September 5, 2014 / 12:25 PM / 3 years ago

RPT-GLOBAL MARKETS-Euro heads for longest losing streak after ECB's move

4 Min Read

(Repeats to add named item code)
    * Euro skids as ECB cuts rates, plans asset-buying spree
    * European shares retreat on profit taking, focus on U.S.
jobs
    * Euro zone bond yields continue to fall

    By Atul Prakash
    LONDON, Sept 5 (Reuters) - The euro hovered near a 14-month
low on Friday and headed for its longest weekly losing streak
against the dollar in its history after the European Central
Bank's surprise move to cut rates and embarking on a
trillion-euro asset-buying binge.
    The euro was almost flat at $1.2950 after plummeting
1.6 percent on Thursday, its steepest fall in almost three
years, despite upbeat data from Germany, showing industrial
output in the euro zone's biggest economy increased by the most
in almost 2-1/2 years in July.
    The common currency stayed firmly below the significant
$1.30 level, leaving the euro well on track for eight straight
week of losses - the first time that has happened since its
introduction in January 1999. 
    "If the primary reason for the ECB deposit rate cut
yesterday was to weaken the euro, it has been successful," said
Chris Turner, a strategist with Dutch bank ING in London.
    The impact of the ECB's bold moves was also reflected in the
bond market.

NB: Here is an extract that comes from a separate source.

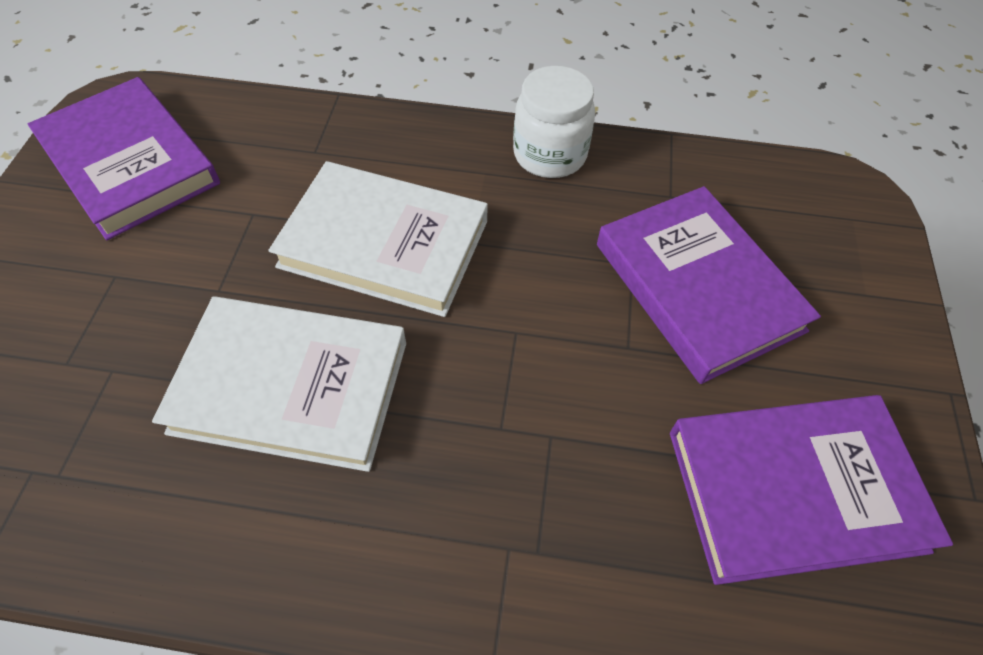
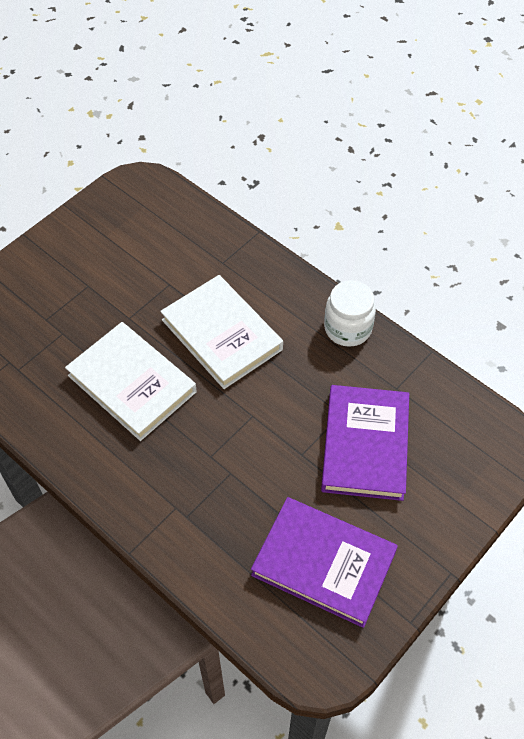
camera: 35 degrees right, 0 degrees up
(129, 163) = (127, 224): purple book -> none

The rate cut sent short-term bond yields into
negative territory in Germany, France, the Netherlands and
Austria, giving investors an overwhelming incentive to sell
euros for higher-yielding assets elsewhere.
    Spanish and Italian 10-year
yields fell 5 to 7 basis points to 2.11 percent and 2.31 percent
respectively. Italy's hit a new record low of 2.28 percent
earlier in the day.
    "The main beneficiaries are the peripheral markets and I
still think there is scope for spreads to narrow over Bunds,
particularly in Spain," said Nick Stamenkovic, bond strategist
at RIA Capital Markets.
    "People are still searching for yield. While the ECB
underpins the short end of the curve, investors are going to
look to extend duration."
    European shares, however, retreated from multi-year highs
scaled after the ECB rate cut, with investors taking some
profits ahead of market-sensitive U.S. non-farm payrolls data.
    The FTSEurofirst 300 index of top European shares
was down 0.6 percent, retreating from a 6-1/2 year high, but
still set to record its fourth consecutive weekly gain.
        
   
    
    FOCUS ON U.S. JOBS
    Investors keenly waited for the latest read on the U.S.
labour market at 1230 GMT. Analysts expect the pace of job
creation to have picked up slightly in August, with a rise of
225,000 jobs on non-farm payrolls. 
    "If we get a strong U.S. payrolls number this afternoon, and
I suspect we will, as well as a mild pick-up in wage growth 
that will give the dollar a further lift going into the start of
next week," Kit Juckes, macro strategist at Societe Generale,
said.
    "There's a reasonably high chance, despite the market
positioning, that we try to push the euro down even further
now."
    With the U.S. dollar flying, commodities had to cheapen to
stay attractive and gold struck a three-month low at 
$1,256.90 an ounce before clambering back to $1,265. Brent crude
oil was 0.1 percent higher after shedding more than a
dollar overnight.
    Markets were also eyeing whether or not the United States
and Europe pushed ahead with plans for new sanctions on Russia
at a NATO meeting in Wales.
    Ukrainian President Petro Poroshenko and the main
pro-Russian rebel leader said they would both order ceasefires
on Friday, provided that an agreement is signed on a new peace
plan to end the five-month war in Ukraine's east.
 

 (Additional reporting by Jemima Kelly, Marc Jones and Marius
Zaharia in London and Wayne Cole in Sydney; Editing by Ruth
Pitchford)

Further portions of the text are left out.